كِتَابُ الطَّهَارَةِ

KITAB THAHĀRAH (BERSUCI)

بِسْمِ اللهِ الرَّحْمنِ الرَّحِيْمِ

Dengan menyebut nama Allah Yang Maha Pemurah lagi Maha Penyayang.

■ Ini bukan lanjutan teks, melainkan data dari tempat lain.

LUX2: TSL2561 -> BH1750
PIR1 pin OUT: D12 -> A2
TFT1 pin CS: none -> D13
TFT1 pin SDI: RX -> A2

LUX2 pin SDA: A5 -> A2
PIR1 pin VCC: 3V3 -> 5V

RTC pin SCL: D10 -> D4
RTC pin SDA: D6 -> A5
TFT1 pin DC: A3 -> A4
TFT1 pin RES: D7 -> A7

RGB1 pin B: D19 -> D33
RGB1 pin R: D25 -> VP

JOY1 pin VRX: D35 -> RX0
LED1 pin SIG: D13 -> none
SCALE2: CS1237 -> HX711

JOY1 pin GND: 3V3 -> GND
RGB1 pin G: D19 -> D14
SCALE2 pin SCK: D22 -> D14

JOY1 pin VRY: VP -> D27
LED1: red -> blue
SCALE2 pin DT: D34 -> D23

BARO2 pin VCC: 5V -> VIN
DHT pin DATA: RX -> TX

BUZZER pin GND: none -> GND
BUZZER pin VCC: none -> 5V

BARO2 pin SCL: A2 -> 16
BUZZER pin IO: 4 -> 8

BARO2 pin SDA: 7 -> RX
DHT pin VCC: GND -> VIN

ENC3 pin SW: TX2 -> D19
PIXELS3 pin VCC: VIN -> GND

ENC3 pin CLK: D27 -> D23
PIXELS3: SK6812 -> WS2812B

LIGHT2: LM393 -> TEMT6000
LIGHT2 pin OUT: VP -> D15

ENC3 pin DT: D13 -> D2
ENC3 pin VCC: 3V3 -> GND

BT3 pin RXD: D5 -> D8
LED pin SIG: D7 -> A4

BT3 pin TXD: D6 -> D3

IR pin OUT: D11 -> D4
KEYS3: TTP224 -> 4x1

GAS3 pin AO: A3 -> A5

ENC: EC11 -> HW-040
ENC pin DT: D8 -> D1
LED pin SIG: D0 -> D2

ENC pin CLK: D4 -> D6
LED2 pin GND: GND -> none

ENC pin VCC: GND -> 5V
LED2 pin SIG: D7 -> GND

قَالَ: أَخْبَرَنَا عَمُّنَا عَبْدُ الرَّحْمنِ بْنِ أَحْمَدَ بْنِ عَبْدِ الْقَادِرِ، قَالَ نا أَبُوْ بَكْرٍ مُحَمَّدُ بْنُ عَبْدِ الْمَلِكِ بْنِ بَشْرَانَ، قَالَ:

(Perawi) mengatakan: Paman kami, ‘Abd-ur-Raḥmān bin Aḥmad bin ‘Abd-ul-Qādir mengabarkan kepada kami, ia mengatakan: Abū Bakar Muḥammad bin ‘Abd-ul-Mālik bin Basyrān memberitahukan kepada kami, ia mengatakan:

1 – بَابُ حُكْمِ الْمَاءِ إِذَا لَاقَتْهُ النَّجَاسَةُ

1. Bab Hukum Air yang Terkena Najis.

1 – 1 – حَدَّثَنَا الْإِمَامُ الْحَافِظُ أَبُو الْحَسَنِ عَلِيُّ بْنُ عُمَرَ بْنِ أَحْمَدَ بْنِ مَهْدِيٍّ الدَّارَقُطْنِيُّ رَحِمَهُ اللهُ، ثنا الْقَاضِيْ أَبُوْ عَبْدِ اللهِ الْحُسَيْنُ بْنُ إِسْمَاعِيْلَ، ثنا يَعْقُوْبُ بْنُ إِبْرَاهِيْمَ الدَّوْرَقِيُّ، ثنا أَبُوْ أُسَامَةَ (ح) وَ ثنا أَحْمَدُ بْنُ عَلِيِّ بْنِ الْمُعَلَّى نا أَبُوْ عُبَيْدَةَ بْنُ أَبِي السَّفَرِ، ثنا أَبُوْ أُسَامَةَ (ح) وَ ثنا أَبُوْ عَبْدِ اللهِ الْمُعَدَّلُ أَحْمَدُ بْنُ عَمْرِو بْنِ عُثْمَانَ بِوَاسِطٍ، أَنَا مُحَمَّدُ بْنُ عُبَادَةَ ثنا أَبُوْ أُسَامَةَ (ح) وَ ثنا أَبُوْ بَكْرٍ عَبْدُ اللهِ بْنُ مُحَمَّدِ بْنِ زِيَادٍ النَّيْسَابُوْرِيُّ، ثنا حَاجِبُ بْنُ سُلَيْمَانَ، ثنا أَبُوْ أُسَامَةَ، قَالَ: ثنا الْوَلِيْدُ بْنُ كَثِيْرٍ، عَنْ مُحَمَّدِ بْنِ جَعْفَرِ بْنِ الزُّبَيْرِ، عَنْ عَبْدِ اللهِ بْنِ عَبْدِ اللهِ بْنِ عُمَرَ، عَنْ أَبِيْهِ قَالَ: سُئِلَ رَسُوْلُ اللهِ صَلَّى اللهُ عَلَيْهِ وَ سَلَّمَ عَنِ الْمَاءِ يَكُوْنُ بِأَرْضِ الْفَلَاةِ وَ مَا يَنُوْبُهُ مِنَ السِّبَاعِ وَ الدَّوَابِّ، فَقَالَ: إِذَا كَانَ الْمَاءُ قُلَّتَيْنِ لَمْ يُنَجِّسْهُ شَيْءٌ.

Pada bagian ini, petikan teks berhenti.